Confusion in Scotland (1925)

From the October 1925 issue of the Socialist Standard

A correspondent sends us the Manifesto of the Scottish Workers' Republican Party, and asks for our opinion of it.

The object of the Party, founded by the late John Maclean is a Workers' Republic for Scotland.

The Manifesto sets out the slave position of the working class, and urges that the workers must carry through the Social Revolution.

The chief fallacy of their position is their insistence upon a Scottish Workers' Republic. This demand is both reactionary and Utopian. The struggle of the workers of the United Kingdom must be a united one. The workers are under the domination of a class who rule by the use of a political machine, which is the chief governing instrument for England, Scotland, Wales, etc. To appeal to the workers of Scotland for a Scottish Workers' Republic is to arouse and foster the narrow spirit of Nationalism, so well used by our masters. Economically the demand is Utopian, as the development of capitalism has made countries more and more dependent on each other, both through the specialisation of industry or agriculture, and also by the force controlled by the Great Powers to suppress or control the smaller nations.

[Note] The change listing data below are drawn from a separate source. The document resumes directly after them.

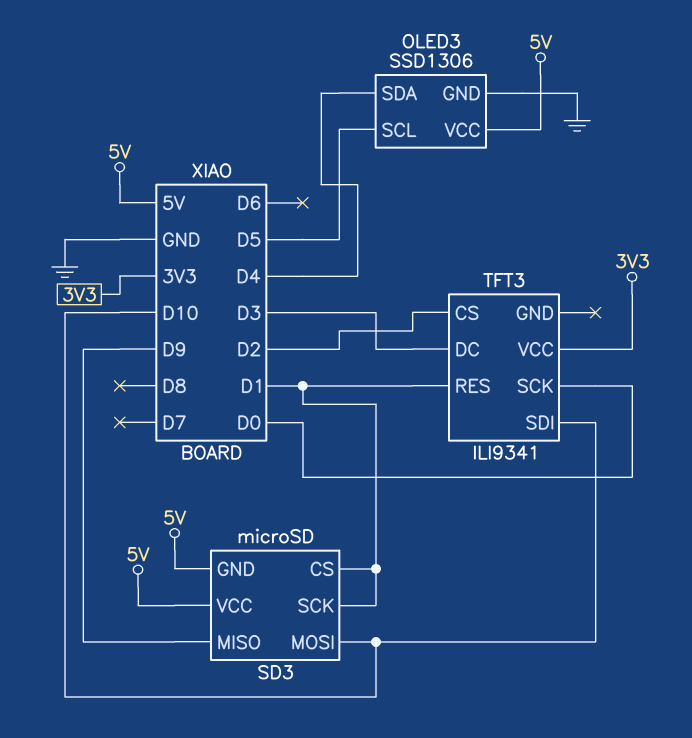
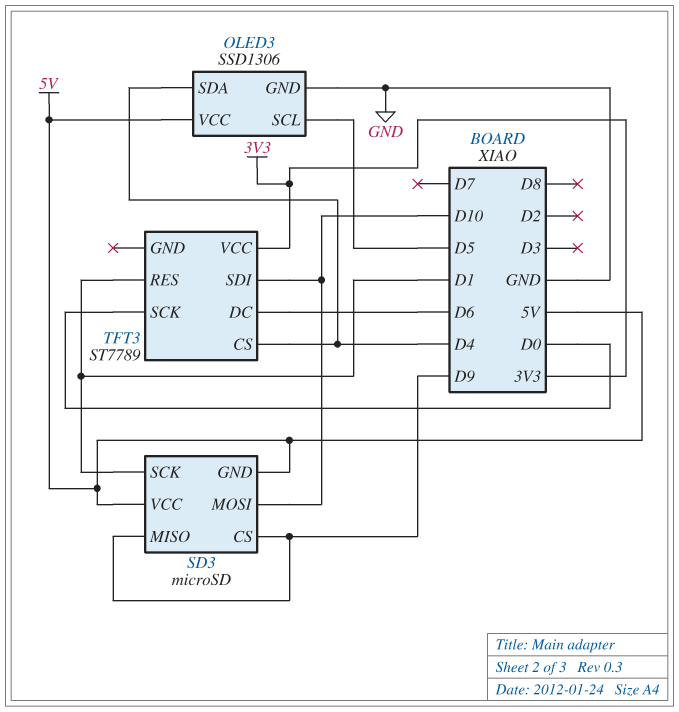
SD3 pin CS: D1 -> D9
TFT3: ILI9341 -> ST7789
TFT3 pin CS: D2 -> D4
TFT3 pin DC: D3 -> D6

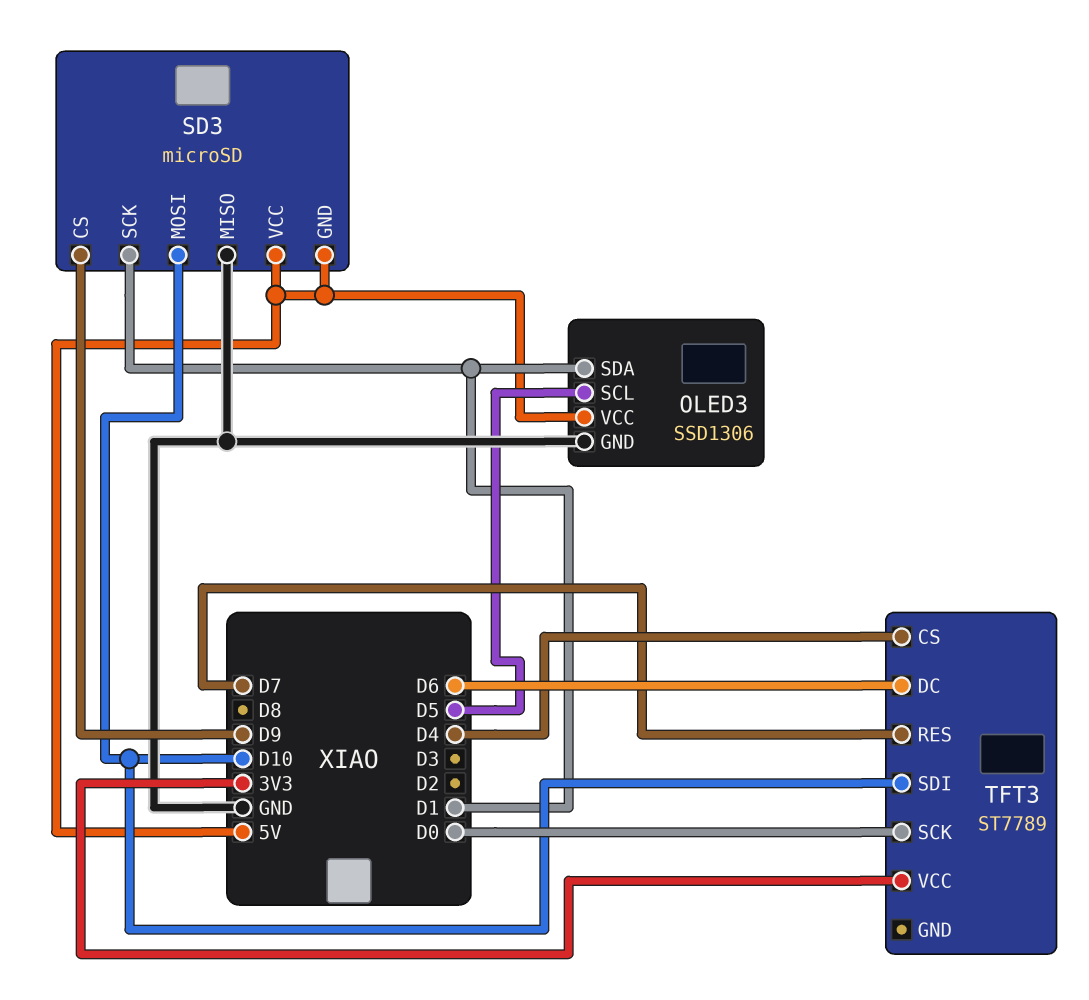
OLED3 pin SDA: D4 -> D1
SD3 pin MISO: D9 -> GND
TFT3 pin RES: D1 -> D7

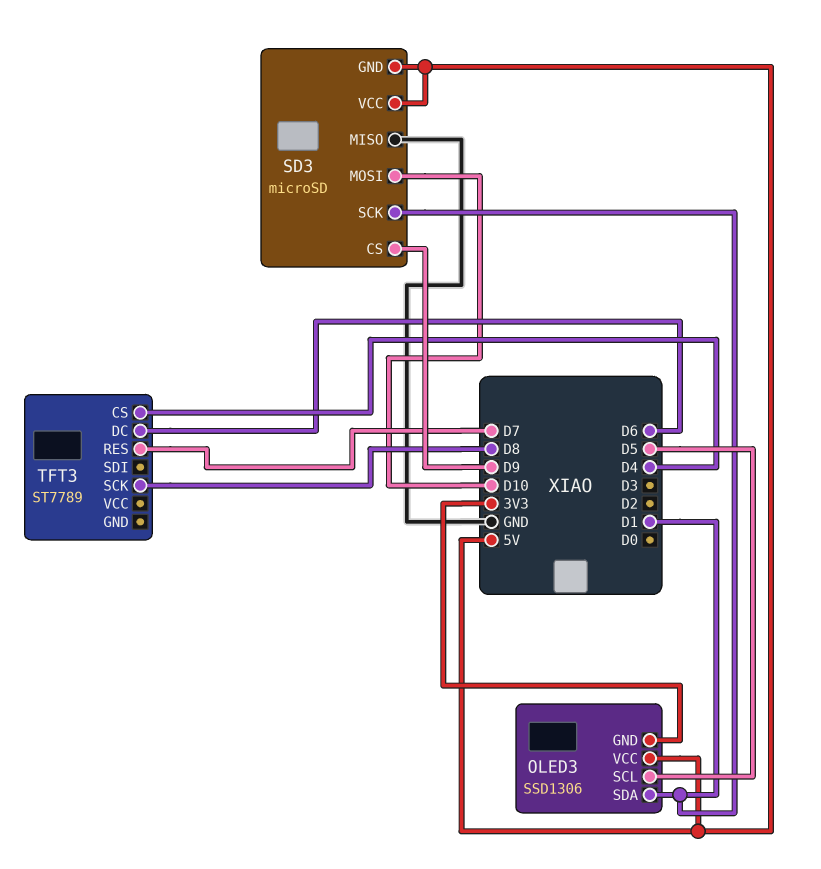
OLED3 pin GND: GND -> 3V3
TFT3 pin SCK: D0 -> D8
TFT3 pin SDI: D10 -> none
TFT3 pin VCC: 3V3 -> none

The history of "independent" Hungary, Poland, and the Balkan States shows that the realisation of "political independence" by a country leaves the workers' conditions untouched and actually worsens them in many cases.

The appeal to the worker in this Manifesto to "rally to the cause of a Workers' Republic for Scotland" is made "so that we might win you away from the service of the imperialist gang who direct their activities from London." If the worker is to be won for Socialism, it is by getting him to understand the principles of Socialism, and not by appealing to him to concentrate on Scottish affairs. Socialism is international.

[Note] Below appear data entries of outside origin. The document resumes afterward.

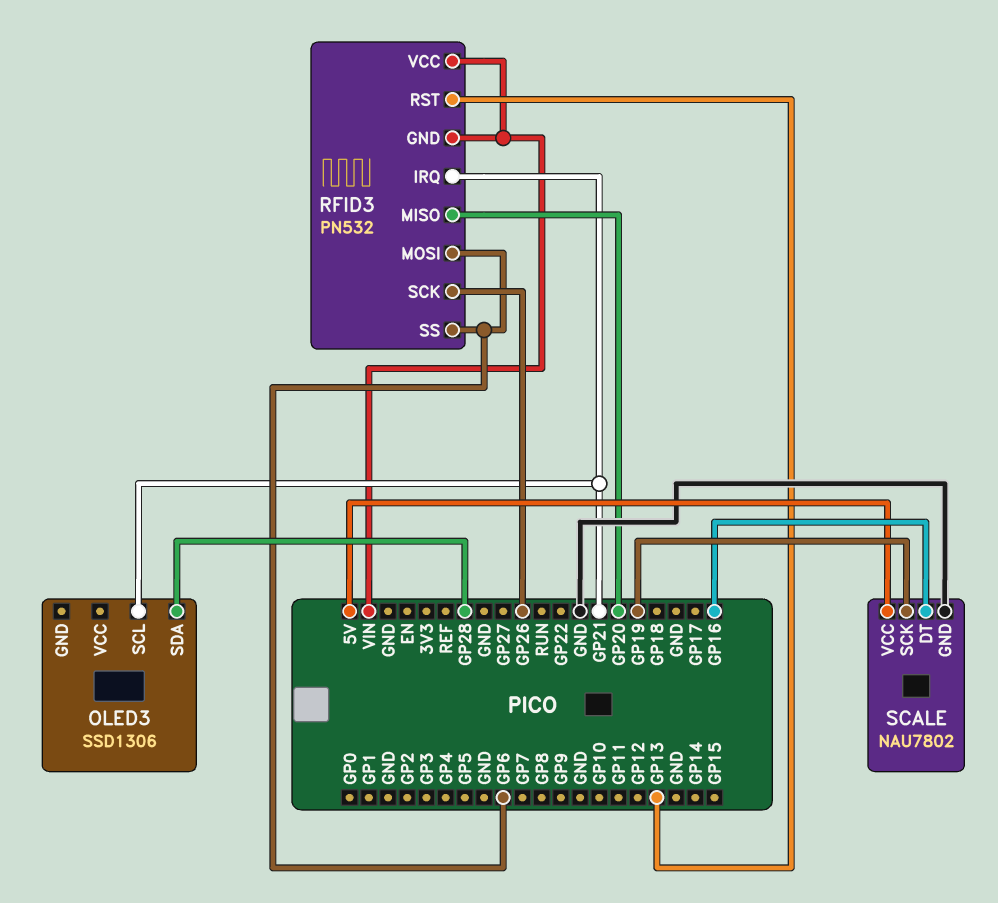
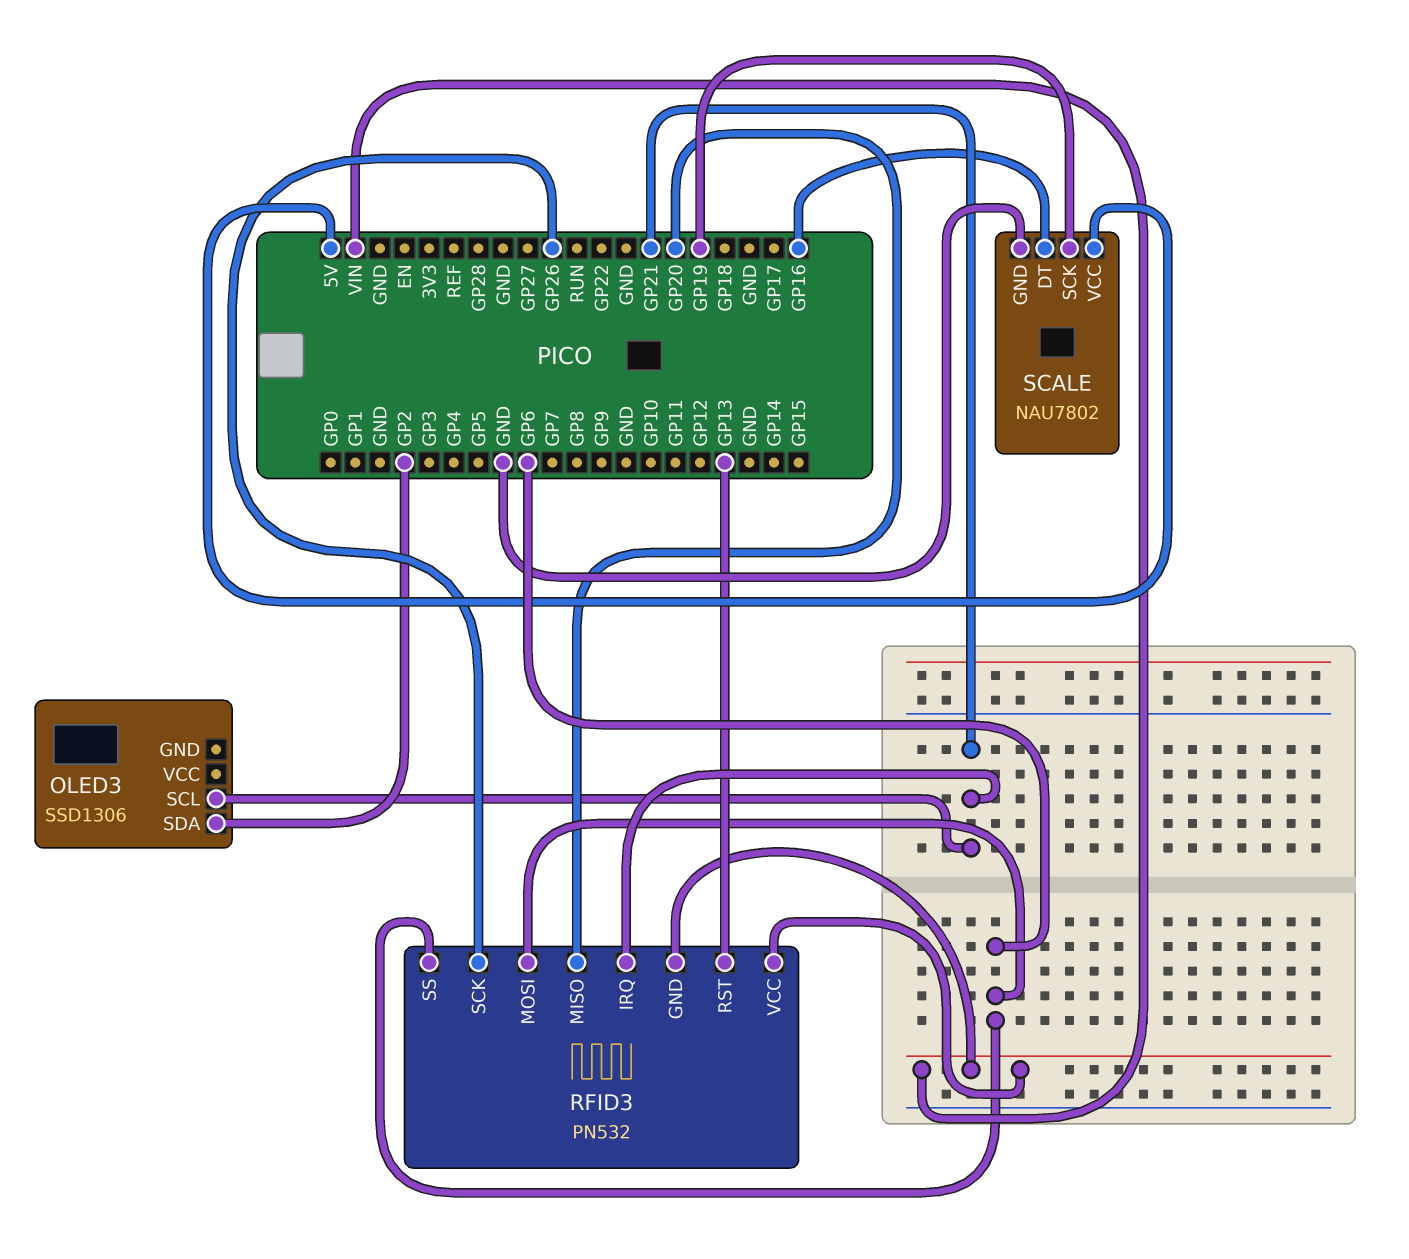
OLED3 pin SDA: GP28 -> GP2

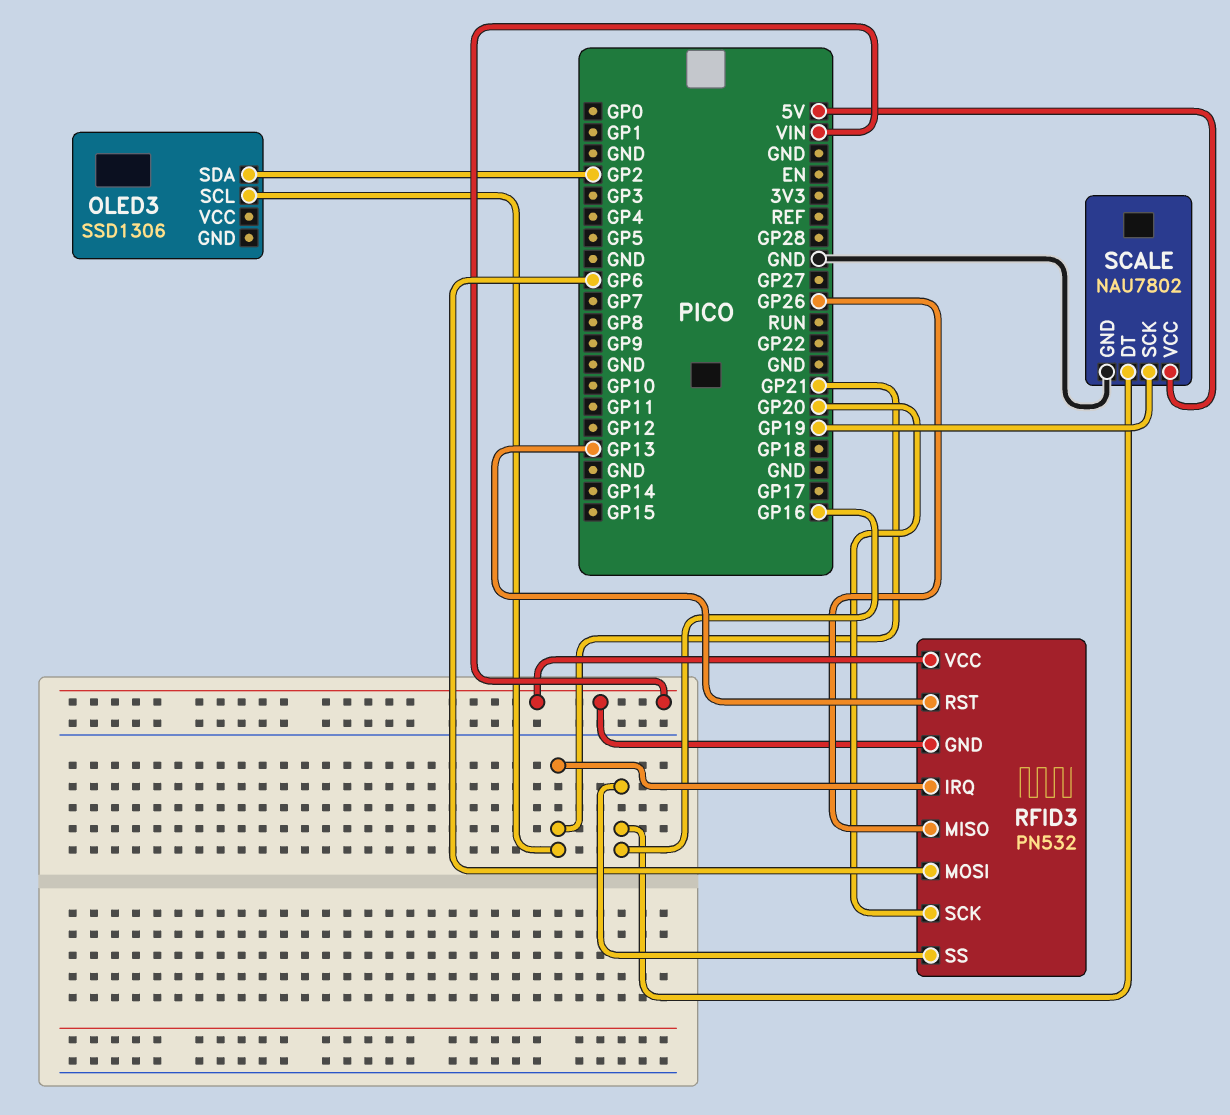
RFID3 pin MISO: GP20 -> GP26
RFID3 pin SCK: GP26 -> GP20
RFID3 pin SS: GP6 -> GP16

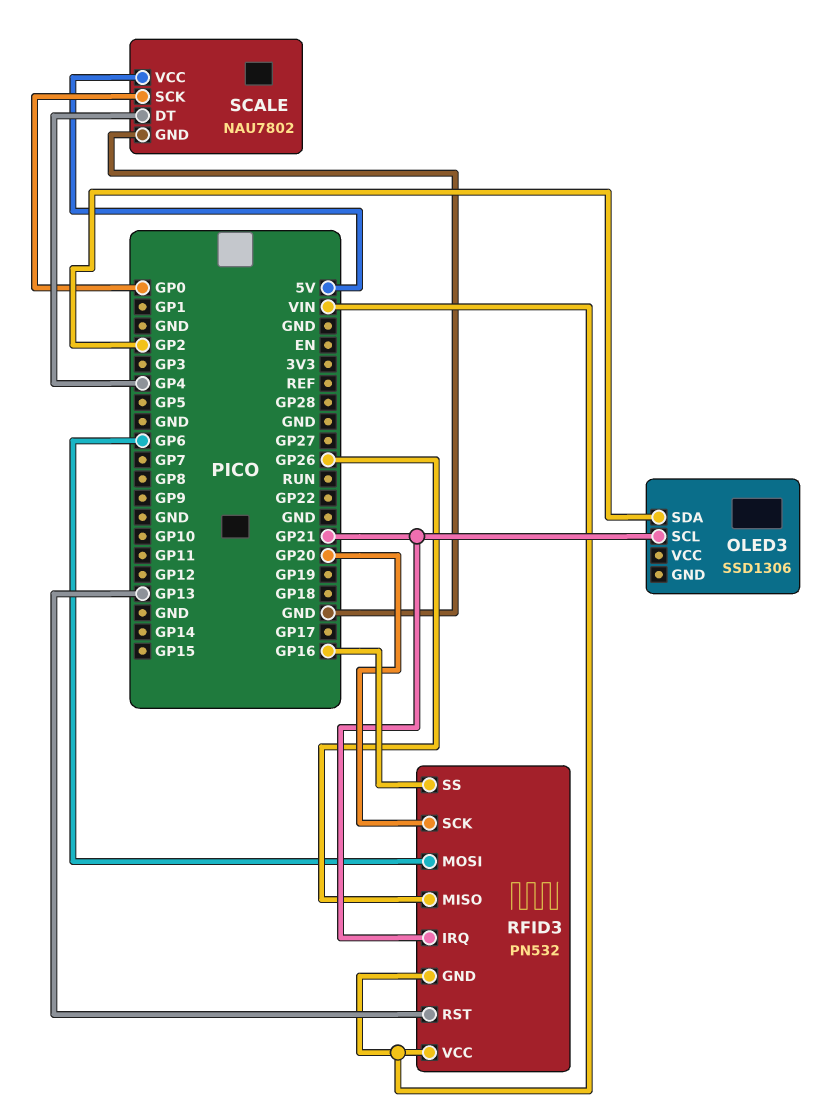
SCALE pin DT: GP16 -> GP4
SCALE pin SCK: GP19 -> GP0

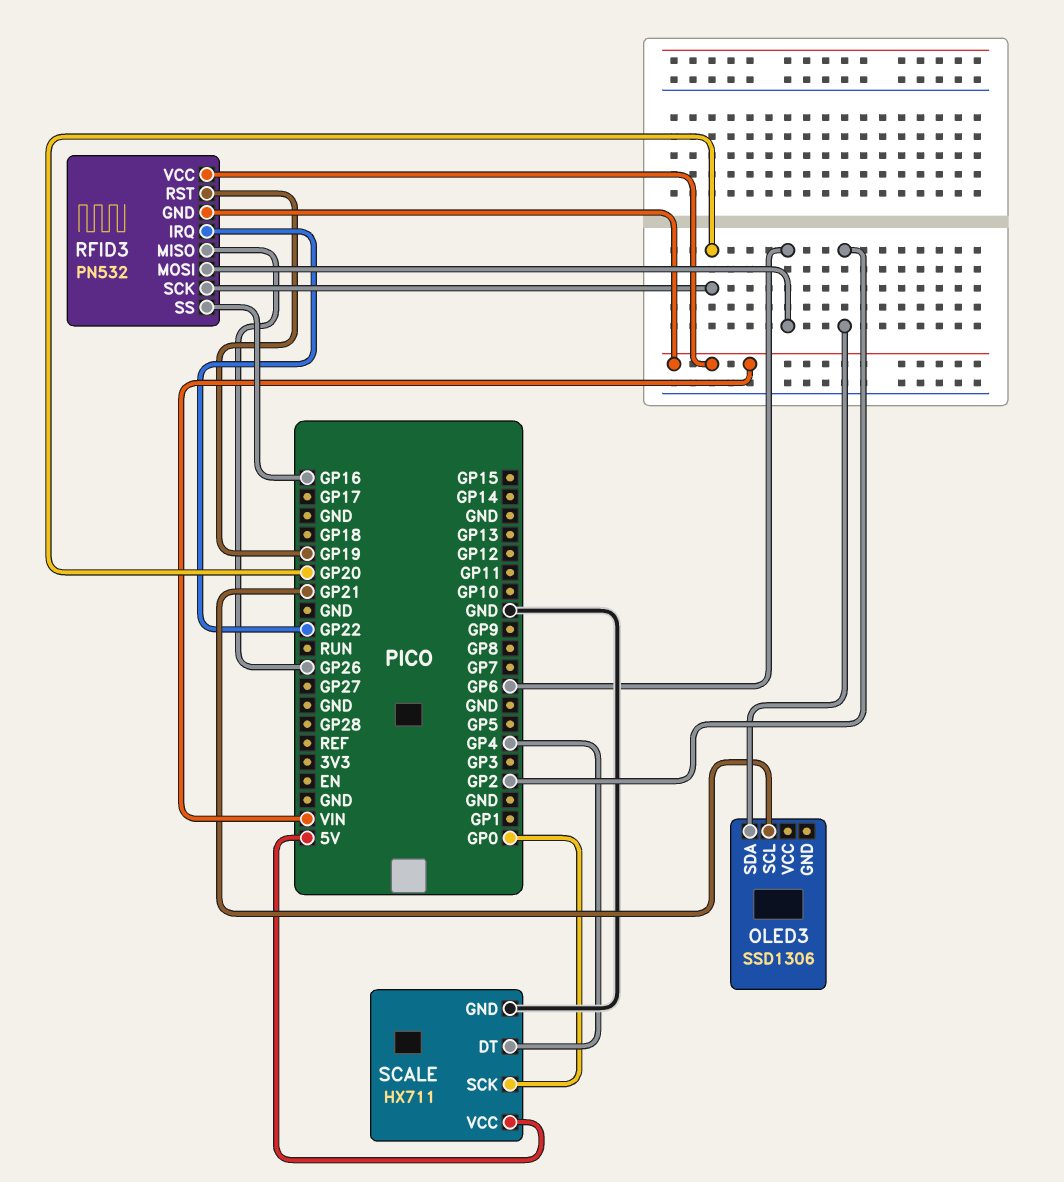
RFID3 pin IRQ: GP21 -> GP22
RFID3 pin RST: GP13 -> GP19
SCALE: NAU7802 -> HX711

The uselessness of the Manifesto is shown by their anarchist attitude towards Parliament :-
"We claim that no useful working-class purpose can be served by sending men to Parliament."
They advance no arguments to support their claim. They offer no other method. They ignore the fact that the political machine is the instrument whereby capitalists wield power.

Their simple statement is that the workers can exercise "governmental power" because they are the only necessary class in society.

It is very simple. But what are the obstacles to this necessary class exercising the power of government?

The first obstacle is working-class ignorance, which is used to vote capitalists and their agents into political supremacy.

The second obstacle is the force which is used by the capitalists in control of Parliament to keep the workers in subjection.

The stupidity of preaching that because the workers are necessary to Scotland they can exercise governmental control is to invite the butchery of the workers.

Socialist education demands that besides advocating the establishment of Socialism, the obstacles that stand in its path must be pointed out, in order that the workers can march along the road to their supremacy. This Manifesto does not explain how the workers are kept in slavery, and it offers no road out of it. The meaning of the class struggle has yet to be learned by the Scottish Workers' Republican Party, The Manifesto closes with this gem: "Scotland for the Scottish Workers; the World for the World's Workers"!